Police Chief David Westrick said he keeps a roster of who attends the meetings and the number of hours spent at them. He also tries to keep track of when he does rally-related work in his office.

Klauer said that data would be good to have when next year’s rally is over.

“It would be nice to know what those numbers are,” he said. “That way the next year, whoever’s on the council can say, ‘You know what? We’re making a decision that we have facts on.’ And we still don’t have facts on this.”

Councilmembers Mickie Solorio Luna and Victor Gomez shared Klauer’s concerns.

“When I was an employee of the City of Hollister, I used to track those numbers,” Luna said of her time in the finance department. “We had a spreadsheet and knew what every department and every hour that was spent on the rally. We had an estimate; we had the numbers that were there. So I’m just wondering, why isn’t it done know? It can be done.”

Avera responded to her concern.

“If you wanted to know what all the yard guys were spending, all their time there and they’re supposed to set up Tuesday night, Wednesday night, Thursday night, Friday night, and come back on Sunday to clean up. We have all that information,” Avera said. “What you don’t have is my time writing a report or having a conversation.

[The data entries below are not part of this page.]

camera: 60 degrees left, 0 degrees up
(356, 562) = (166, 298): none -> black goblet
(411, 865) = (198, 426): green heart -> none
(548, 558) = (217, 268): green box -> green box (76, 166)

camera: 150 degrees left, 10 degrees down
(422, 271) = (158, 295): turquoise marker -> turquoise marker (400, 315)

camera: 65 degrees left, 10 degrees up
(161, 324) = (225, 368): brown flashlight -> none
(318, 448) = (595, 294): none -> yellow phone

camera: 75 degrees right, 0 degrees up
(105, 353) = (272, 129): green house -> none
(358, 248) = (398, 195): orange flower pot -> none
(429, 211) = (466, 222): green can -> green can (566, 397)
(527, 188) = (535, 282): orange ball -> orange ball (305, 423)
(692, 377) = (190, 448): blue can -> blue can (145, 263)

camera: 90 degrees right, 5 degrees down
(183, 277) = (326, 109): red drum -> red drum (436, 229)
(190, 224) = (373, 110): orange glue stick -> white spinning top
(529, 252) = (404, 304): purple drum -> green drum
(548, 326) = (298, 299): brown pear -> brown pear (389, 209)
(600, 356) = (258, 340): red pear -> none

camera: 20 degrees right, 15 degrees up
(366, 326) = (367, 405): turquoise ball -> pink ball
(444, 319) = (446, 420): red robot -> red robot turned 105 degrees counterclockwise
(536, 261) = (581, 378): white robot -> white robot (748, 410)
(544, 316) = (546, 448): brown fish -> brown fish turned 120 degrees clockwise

You probably don’t have Dave’s hour he spends on the phone doing research on a motorcycle gang or whatever as it relates to the rally.”

Mayor Ignacio Velazquez asked Avera about the business licensing fee for vendors.

“I pointed out last year part of the reason why we end up in this conversation every year, if we just look at our own books it tells us that those businesses that aren’t here for the entire year, that license fee is $250,” Velazquez said. “And for whatever reason we keep going back and saying, ‘We’ll give it to you for thirty-something dollars.’”

Avera explained that because vendors at the local air show and farmers market pay a $39 license fee, vendors at the motorcycle rally ask to pay the same price.

“The farmers market is a good example where we spend a lot of money setting up and tearing down,” Avera said. “We also give them a break on their business licenses. I want to make sure that when folks come in and say, ‘Okay, we’re not coming back to the farmers market because your costs are outrageous for doing business here,’

“I want the council to understand that’s what’s going to happen because that’s what has happened. We went through that. That’s why it’s down to $39.”

Local resident Marty Richman had the final word of the night in public comment.

“After all these years we have to be able to at least make a decent estimate at what it costs us to run the rally,” Richman said. “I cannot believe we cannot do that.”